Choice insurance agencies are now being swallowed whole, and top agents are being courted by banks as this industry races to gain a foothold in what they believe will be a promising new artery for profits.

Having spent almost two-and-a-half years in a bank-owned agency, I have concluded that the merging of banking and insurance offers both opportunity and risk to insurance producers contemplating careers within such institutions. The issues are quite complex.

If you are among those who are considering setting up a practice within a bank, here are some points to keep in mind.

First, come to terms with bank standards for agent productivity. This measurement is almost always significantly different in bank-owned agencies than in freestanding agencies, and is also perhaps the most distinguishing characteristic between the two types of distribution outlets.

In brief, banks operate on an unsentimental return-on-equity index. This approach makes little to no allowance for value-added or intangible services that cannot be absolutely quantified in terms of return on investment but that hold value in traditional agency settings.

Banks are no-nonsense environments. They manage by the numbers, within set time frames. Such measurement of productivity is tied to quarterly dividend reports.
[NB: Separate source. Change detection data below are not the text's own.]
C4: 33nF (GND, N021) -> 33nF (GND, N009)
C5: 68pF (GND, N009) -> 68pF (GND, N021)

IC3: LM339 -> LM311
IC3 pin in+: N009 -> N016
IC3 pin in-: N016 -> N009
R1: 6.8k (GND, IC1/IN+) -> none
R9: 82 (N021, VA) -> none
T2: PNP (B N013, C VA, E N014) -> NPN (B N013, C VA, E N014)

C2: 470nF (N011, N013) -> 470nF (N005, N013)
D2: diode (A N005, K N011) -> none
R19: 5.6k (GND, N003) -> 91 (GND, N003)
Dividends drive production goals. Production goals drive marketing strategy.

Therefore, a producer must produce at optimum levels, quarter to quarter, or he/she wont be there long. Indeed, good producers must become great producers in a bank-owned agency. And an average producer must become a good producer–pronto. Meanwhile, poor, marginal, or self-satisfied producers are never in a bank-owned system–at least not for long. Banks simply dont allow for it.

Second, many of the intangibles agents are accustomed to are simply displaced within a bank-owned system. By intangibles, I mean personal production goals, limited oversight by management, and flexibility in all its permutations.

These are things that attracted many agency practitioners to their profession. But, in a very practical sense, bank-owned agencies cant operate that way. When a producer works for a bank, he or she becomes an employee in every sense of the word. The agent becomes accountable to somebody who is accountable to somebody else who is accountable further to another somebody for the numbers.

In short, a producer in a bank-owned agency is quantified within an extensive vertical management structure.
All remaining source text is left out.